More than a month ago, the colleges announced they would be online this fall, with a few exceptions in clinical courses. Some classes will be synchronous—held online with a live feed from the instructor to all students—while others will be more like online discussions and assessments that students can access at any time.
Being online is a sacrifice for faculty and students, notes Wong, an English professor at Quinsigamond Community College in Worcester, Mass. “I need to see my students!” she says. And it’s likely many students, who may not have laptops or WiFi, or a safe, quiet space to study, will fall behind.
But here’s the tradeoff: “The sacrifice will be students learning less. The sacrifice will not be the lives of faculty and staff, students and their families,” says Wong.
In Massachusetts’ state colleges and universities, plans differ. UMass Amherst expects some 15,000 students to return to their community this month, and is promising to manage the influx by testing and quarantining students. Risa Silverman, a public-health specialist who is co-chair of the staff union, is skeptical.
Assuming students will wear masks all the time, or reliably show up for weekly testing, is what health experts call “magical thinking,” says Silverman. With students trickling back to Amherst now, “we already have reports of people not wearing face coverings and gathering in large numbers. We multiple this by thousands and we know there will be an outbreak.”
Silverman suggests bringing back students who otherwise don’t have a safe place to live, while keeping others at home, online. “It’s not that campuses won’t open in thousands of years,” she said. It’s that they should be closed now, while it’s unsafe.

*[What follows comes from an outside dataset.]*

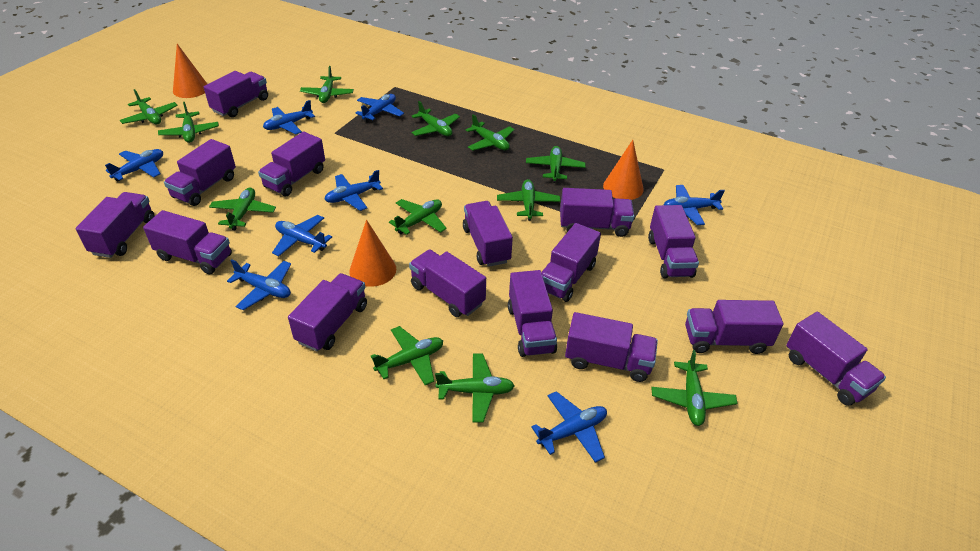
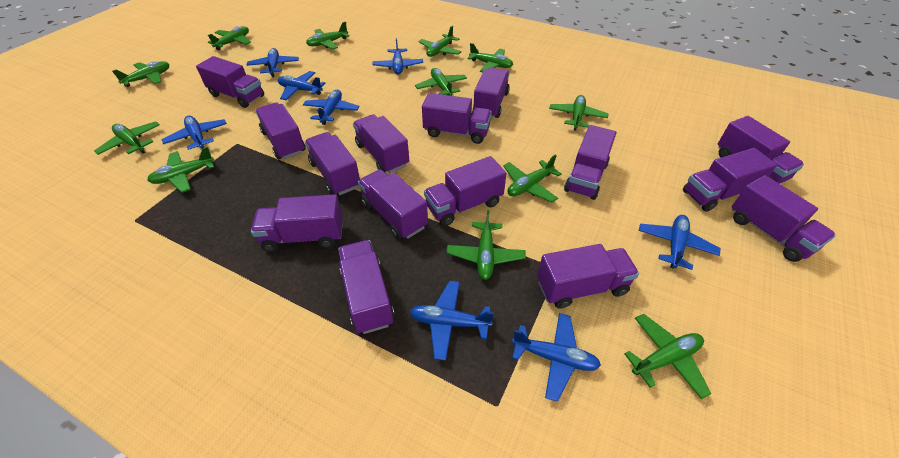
orange cone: 3 -> 0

Her union, the Massachusetts Teachers Association (MTA), also has demands around layoffs and furloughs, and adequate funding. Recently, administrators at Springfield Technical Community College shut down a handful of programs, including landscaping and auto mechanics, laying off more than a dozen faculty members. At Quinsigamond, administrators closed an innovative childcare center—at a time when working parents need childcare more than ever.

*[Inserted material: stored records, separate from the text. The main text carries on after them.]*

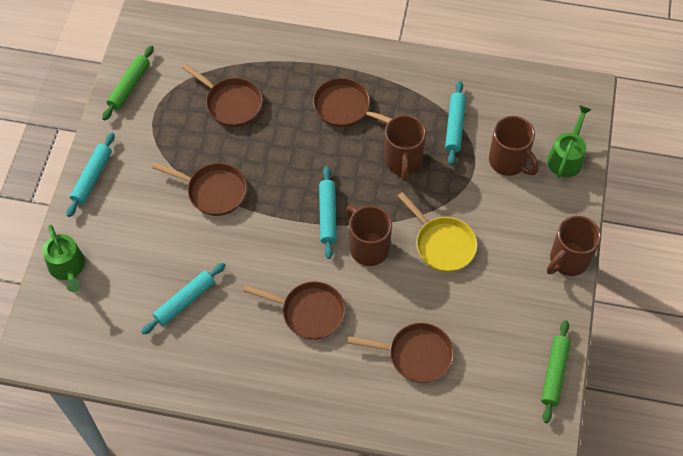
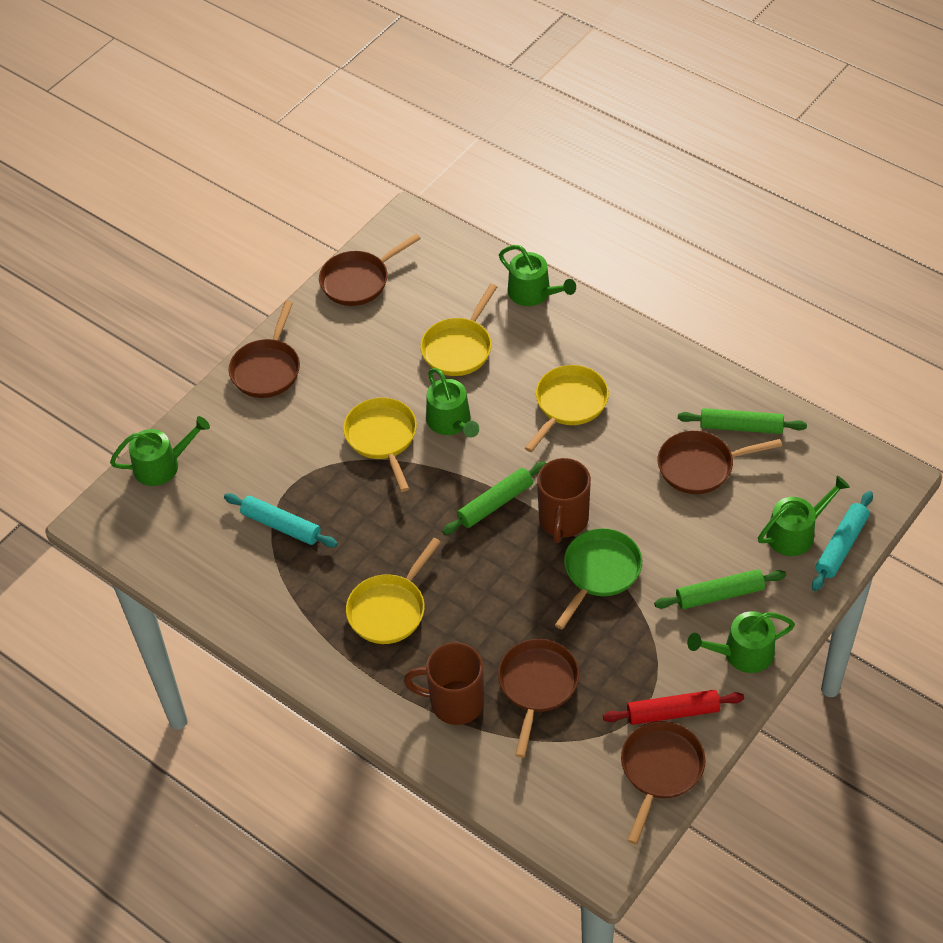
brown mug: 4 -> 2
green pan: 0 -> 1
green rolling pin: 2 -> 3
green watering can: 2 -> 5
red rolling pin: 0 -> 1
turquoise rolling pin: 4 -> 2
yellow pan: 1 -> 4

Additionally, at their July 20 meeting, Massachusetts trustees voted to cut 6 percent of UMass’s workforce and expand furloughs throughout the system. At Salem State, recent furloughs amounted to a 13 percent pay cut.
The pandemic can’t be administrators’ excuse to dismantle programs and cut staff, especially at colleges that serve so many low-income students and students of color, say MTA leaders. By demanding that administrators invest in their institutions, “our members are the protectors of our campuses,” said MTA President Merrie Najimy.